Важным аспектом исследования аланского общества является механизм, с помощью которого другие народы ассимилировались аланами. Любопытно, что не только целые племена ассимилировались ими, но также и отдельные индивидуумы: захваченные в плен и не используемые в качестве рабов, они становились членами семей захватчиков. С другой стороны, у алан прослеживается тенденция к ассимиляции другими народами. Так, на границах Фракии аланы отступились от своего кочевого образа жизни, осели и даже выучили местный язык, отказавшись, видимо, от родного. Но даже после того, как они стали жить оседло и смешались с другими народами, они все сохранили свое искусство верховой езды и ведения скотоводческого хозяйства.
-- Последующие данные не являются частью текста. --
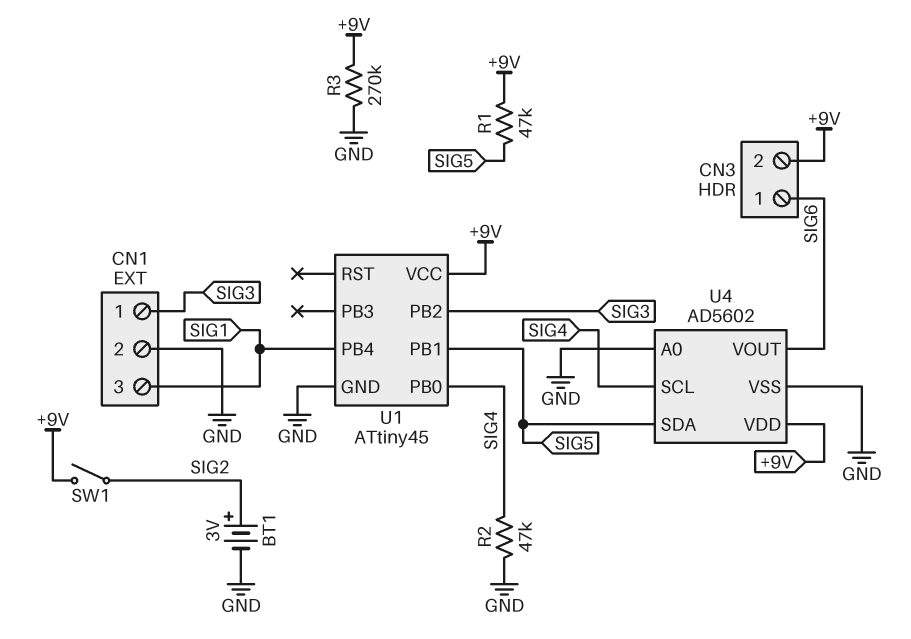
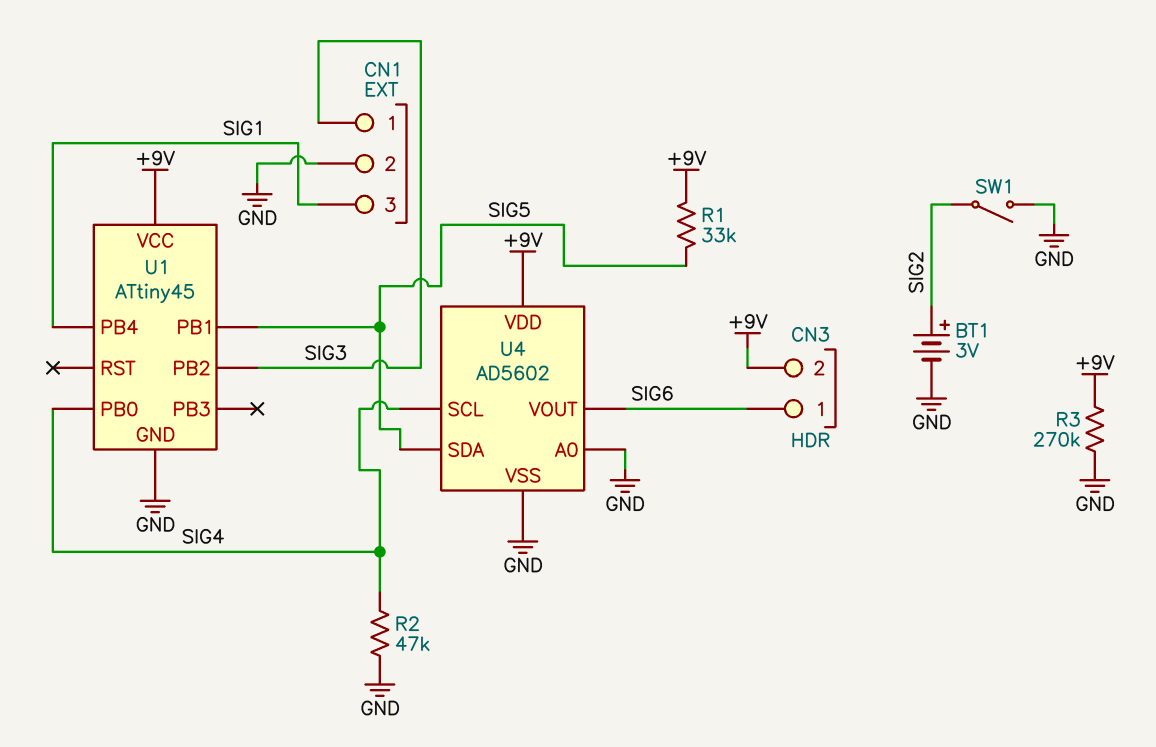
R1: 47k (+9V, SIG5) -> 33k (+9V, SIG5)
SW1: switch (+9V, SIG2) -> switch (GND, SIG2)

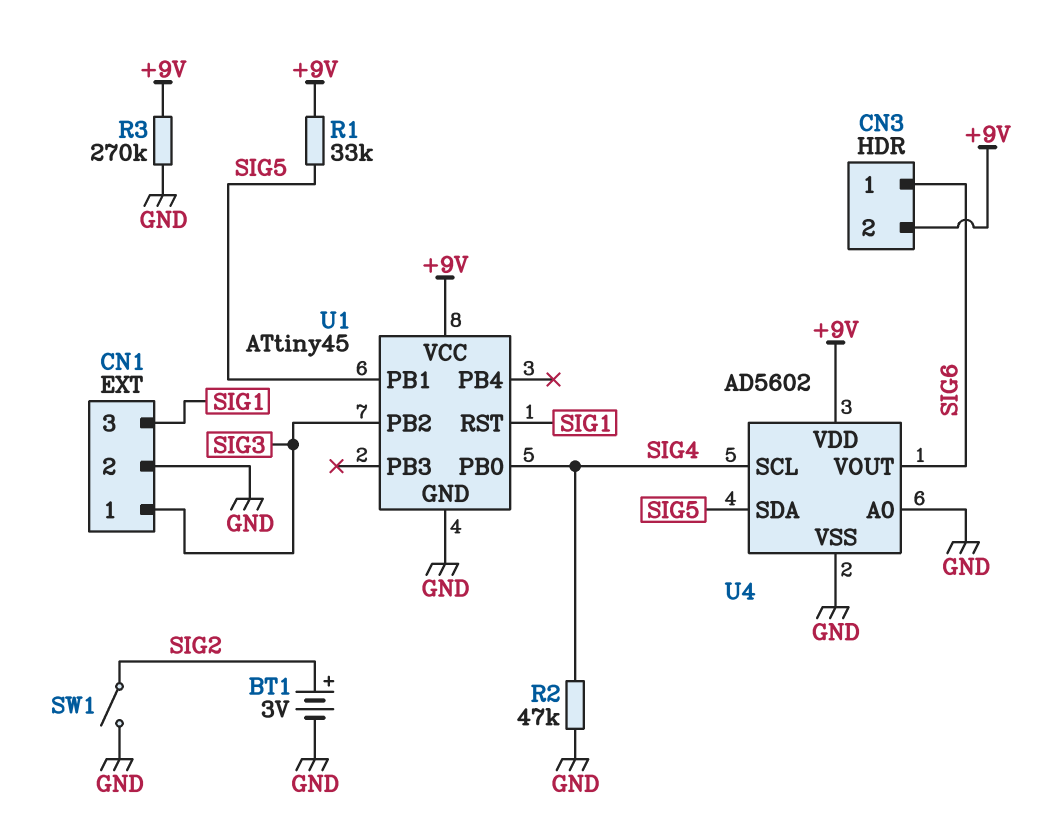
U1 pin PB4: SIG1 -> none
U1 pin RST: none -> SIG1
Было бы, однако, слишком неосмотрительно делать какие-либо определенные выводы, основываясь на ограниченном объеме источников. Тем не менее, есть все основания предполагать, что аланы в период их проживания за пределами Римской империи представляли собой стойких и выносливых воинов-наездников, которые вели довольно примитивный кочевой и воинственный образ жизни. В плане культурного развития аланы выработали у себя способность ассимилировать завоеванные ими народы и в такой же степени ассимилироваться другими культурами. Именно это последнее и случи лось с ними, когда аланы начали продвигаться на Запад, вступая в пределы Римской империи.